Sementara itu sejarawan Myanmar, Thant Myint U, menepis anggapan langkah Suu Kyi hanya bersifat politis. Menurutnya, Suu Kyi ingin menjelaskan dengan sebenar-benarnya perisiwa yang ditudingkan sebagai genosida di Myanmar.
"Saya pikir dia benar-benar merasakan kemarahan besar pada apa yang dia lihat sebagai tanggapan tidak adil dari dunia luar. Saya pikir dia benar-benar ingin benar-benar menjalani hari-harinya di pengadilan dan membuat argumen ini," kata Myint U di Bangkok, Thailand.
"Saya pikir dia benar-benar percaya bahwa tidak ada yang lebih baik untuk mewakili negara," tambahnya.
Senada pula diutarakan Aye Lwin dari Pusat Studi Islam di Yangon. Menurutnya, "Ini bukan tentang menang atau alah. Ini tentang menjelaskan kebenaran dan meluruskan sebuah ketidakadilan.
Myanmar terus menjadi sorotan dunia setelah krisis kemanusiaan yang menargetkan etnis Rohingya dan minoritas Muslim lainnya di Rakhine kembali memburuk pada pertengahan 2017 lalu.

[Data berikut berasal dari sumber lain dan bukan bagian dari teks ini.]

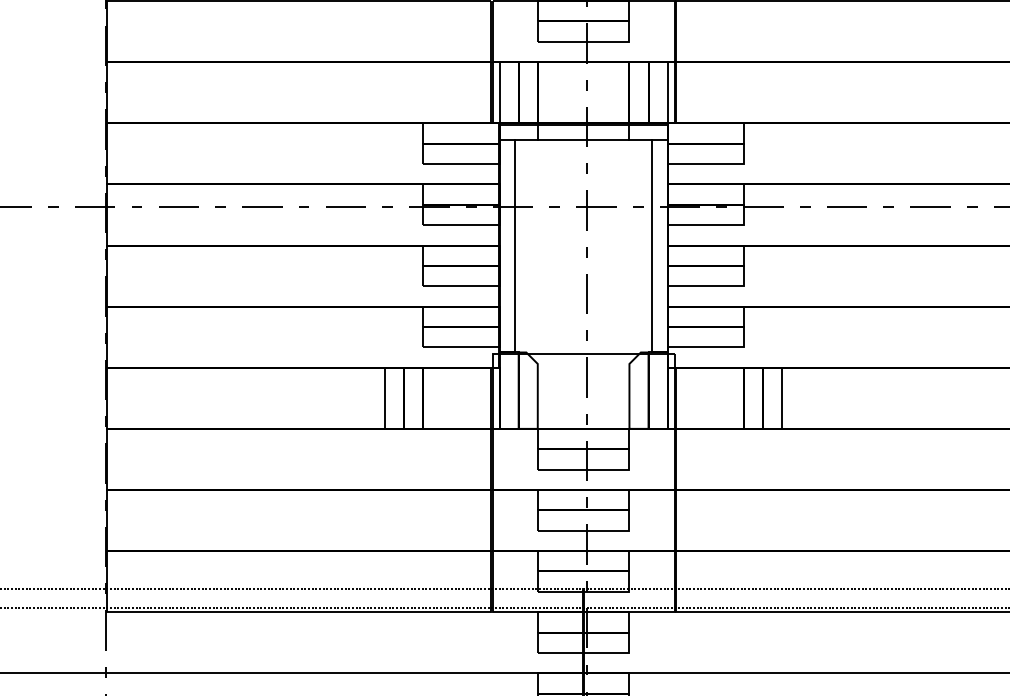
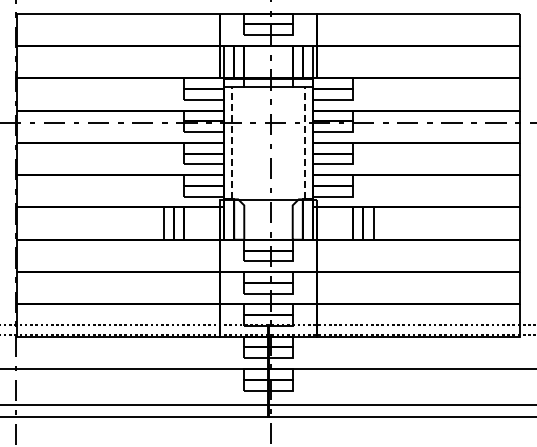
line: (515, 244) -> (232, 142), solid -> dashed
line: (651, 244) -> (304, 142), solid -> dashed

Krisis kemanusiaan itu dipicu oleh operasi militer Myanmar yang ingin meringkus kelompok teroris pelaku penyerangan sejumlah pos keamanan di Rakhine.
Alih-alih menangkap teroris, militer Myanmar disebut malah mengusir, membunuh, hingga memperkosa warga Rohingya di Rakhine. Sejak itu, gelombang pengungsi Rohingya ke perbatasan Bangladesh terus meningkat.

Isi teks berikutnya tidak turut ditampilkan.